Notre conseil : prévoyez que votre ingénieur puisse intervenir lors de l'assemblée générale pour présenter votre projet et répondre aux questions des autres copropriétaires. Un expert qui explique que "tout est sécurisé" vaut mieux qu'un voisin qui s'inquiète de voir sa cave s'effondrer. Ça facilite le vote et ça évite les conflits.

Le meilleur remède : la prévention

On ne va pas se mentir : un arrêté de péril, c'est souvent le résultat de plusieurs années de laisser-aller. Des petites infiltrations qu'on repousse, une façade qui se fissure sans qu'on s'en occupe, un ravalement voté mais jamais lancé...

La meilleure façon d'éviter le scénario catastrophe ? Entretenir son immeuble au fil de l'eau.

Réparer une fuite dès qu'elle apparaît coûte quelques centaines d'euros. Attendre qu'elle provoque des dégâts structurels peut coûter des dizaines de milliers d'euros, sans compter les loyers perdus et le stress pour tout le monde.

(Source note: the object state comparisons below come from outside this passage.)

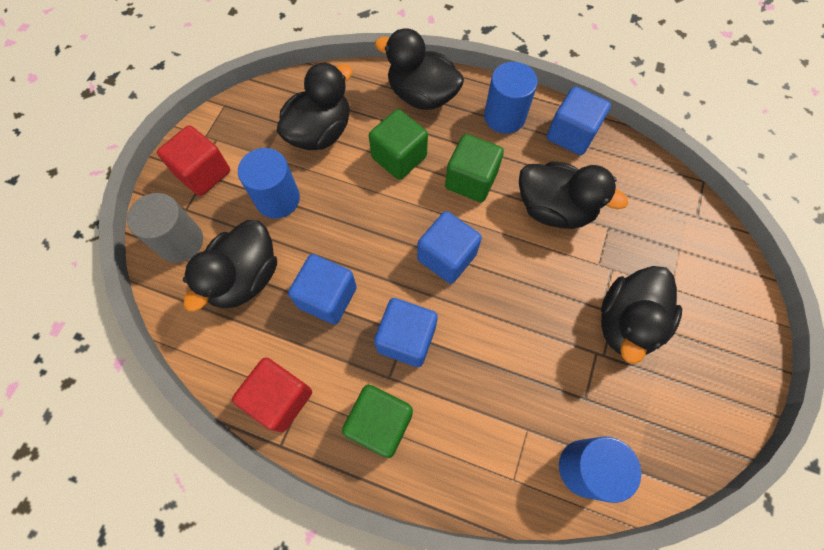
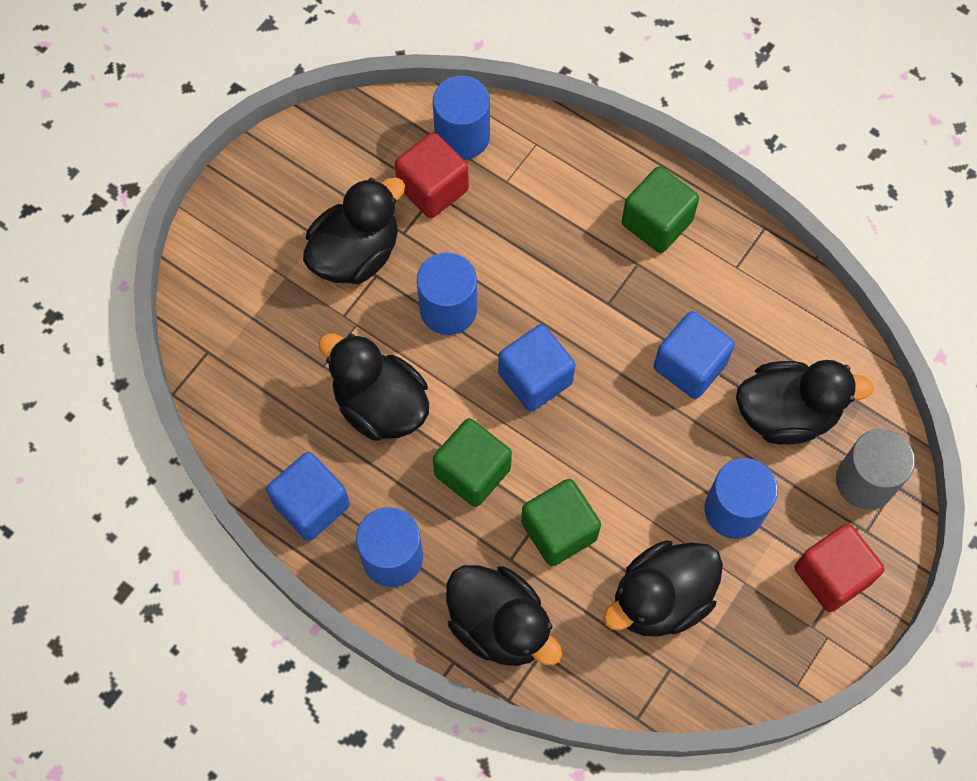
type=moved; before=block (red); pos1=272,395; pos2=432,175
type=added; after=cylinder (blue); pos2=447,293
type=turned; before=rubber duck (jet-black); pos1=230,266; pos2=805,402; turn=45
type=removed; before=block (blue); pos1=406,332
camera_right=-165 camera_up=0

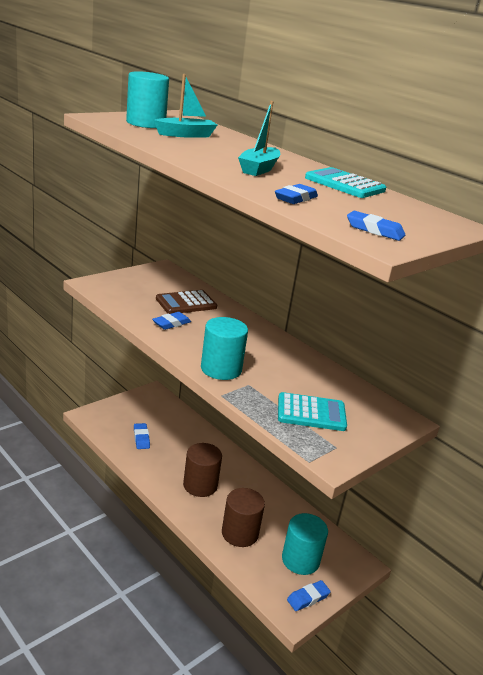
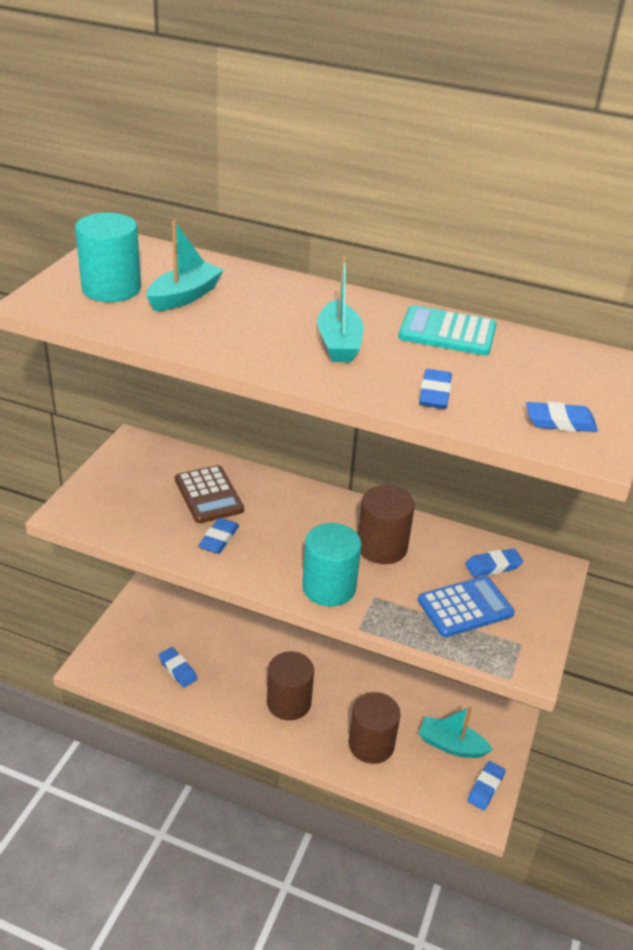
type=turned; before=pocket calculator (dark brown); pos1=186,302; pos2=209,494; turn=-60
type=added; after=cylinder (dark brown); pos2=386,524
type=recoloured; before=pocket calculator (teal); after=pocket calculator (blue); pos1=312,411; pos2=466,606
type=replaced; before=cylinder (teal); after=sailboat (teal); pos1=305,544; pos2=456,732
type=added; after=eraser (blue); pos2=494,562
camera_right=-25 camera_up=10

Un syndic réactif, c'est un syndic qui traite les problèmes quand ils sont encore petits. Qui fait voter les travaux nécessaires sans attendre. Qui tient à jour le carnet d'entretien et anticipe les gros chantiers. Bref, qui évite à la copropriété de se retrouver un jour avec un courrier de la mairie dans la boîte aux lettres.

Questions fréquentes

Quelle est la différence entre péril et insalubrité ?

Le péril concerne la solidité du bâtiment et la sécurité des personnes (risque d'effondrement). L'insalubrité concerne les conditions d'habitabilité et de santé (humidité, ventilation, nuisibles...). Les deux procédures sont distinctes et peuvent parfois se cumuler.

Le syndic peut-il engager des travaux sans vote en AG ?

Oui, en cas d'urgence vitale liée à un péril imminent. Il doit ensuite faire ratifier sa décision par l'assemblée générale. En dehors de ce cas extrême, les travaux doivent être votés.

Combien de temps dure un arrêté de péril ?

Jusqu'à ce que les travaux soient réalisés et que la mainlevée soit prononcée par le maire après constat d'expert. Cela peut prendre quelques mois... ou plusieurs années si la copropriété tarde à agir.

Les travaux peuvent-ils être échelonnés ?

Oui, un paiement échelonné sur 10 ans maximum est possible (article 18 de la loi de 1965). Attention toutefois : en cas de vente du lot, une clause de déchéance peut rendre la totalité exigible immédiatement.

Peut-on contester un arrêté de péril ?

Oui, devant le tribunal administratif. Mais attention : pendant le recours, l'arrêté reste exécutoire. Ce n'est pas parce qu'on conteste qu'on peut ignorer les obligations.